Ignore this post. For some reason the site deleted the one I meant to post and the website had to be reloaded.
Thanks for the info. The shares were sold to cover on the date they vested, so there really should be no change.
I also know that my company split their stock by 10 or more since these were granted, so each one was theoretically worth 10x what the new cost basis was. I wonder if maybe there’s some confusion there? I would’ve assumed that would have been part of the calculation.
Fidelity didn’t even have a capital gains form to give me so I’m not sure how TurboTax even got that information. In the 10 years I’ve had RSUs I’ve never seen a form like that. (1099-b, I think.)
<images removed as issue was resolved>
If your company did a 10-for-1 stock split, you should have ten times the number of shares you originally received. However, your original per share cost basis needs to be adjusted to reflect the fact that you have ten times the number of original shares.
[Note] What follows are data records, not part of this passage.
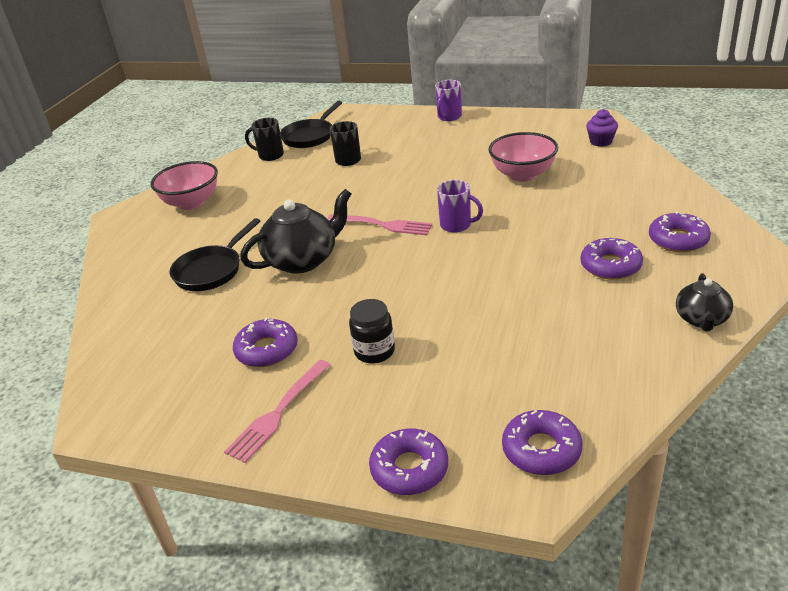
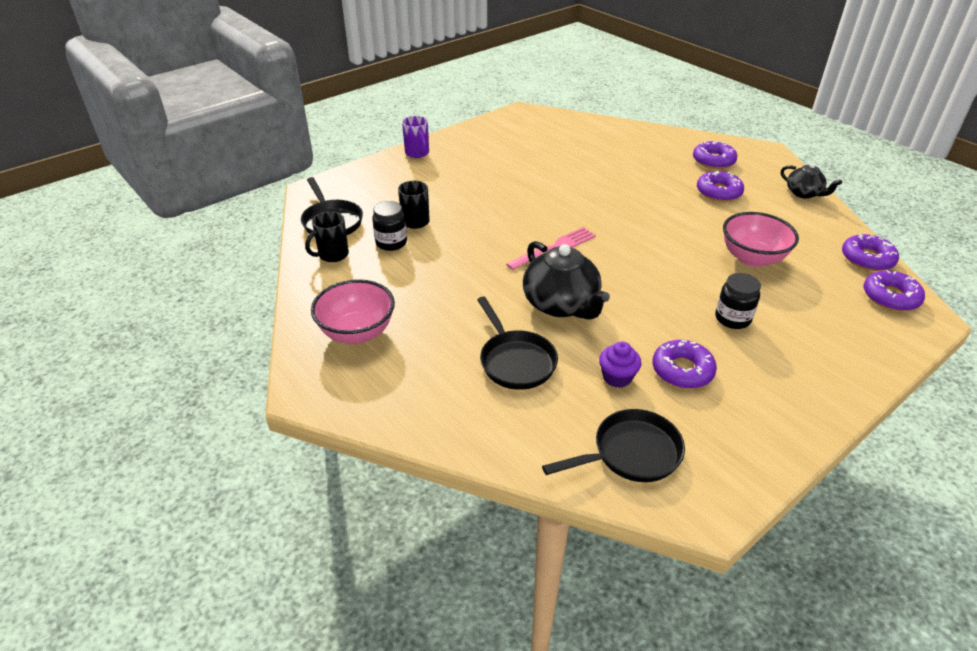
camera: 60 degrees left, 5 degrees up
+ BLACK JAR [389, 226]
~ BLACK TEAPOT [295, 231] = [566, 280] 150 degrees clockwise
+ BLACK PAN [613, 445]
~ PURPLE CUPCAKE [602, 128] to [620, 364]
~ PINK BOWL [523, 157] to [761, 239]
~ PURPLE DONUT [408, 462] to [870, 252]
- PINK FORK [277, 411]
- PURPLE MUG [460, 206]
Thus, divide your original per share cost basis by ten, which will give you the post split per share cost basis. The amount of the original cost basis does not change in a stock split, but what does change in the per share cost basis.
Your original cost basis is the value of the shares on the day they vested. So if you sold some shares, you should calculate the per share cost basis.
Fidelity probably won't know your cost basis, so you will have to enter that information. Sometimes, firms will include a zero as the cost basis, and that is why we inform taxpayers to adjust their cost basis if necessary otherwise they will owe more tax than is required.
@murreweet
Thanks!
I actually wound up calling my HR department and long story short, Fidelity wound up talking to me and basically said the same thing in that my cost basis was wrong. It took me over an hour to figure out how to get to the right place, but it worked out.
With my plan, they have an adjusted cost basis (as a courtesy I believe) so that when you sell to cover, you don’t wind up having to pay taxes twice.
It seems I entered the real cost basis and not the adjusted which is why TurboTax calculated the way they did. So lesson learned. I didn’t understand the instructions in relation to TurboTax.
To anyone else who sees this and has the same issue, I suggest considering calling your broker/servicer and seeing if you need to enter the cost basis differently.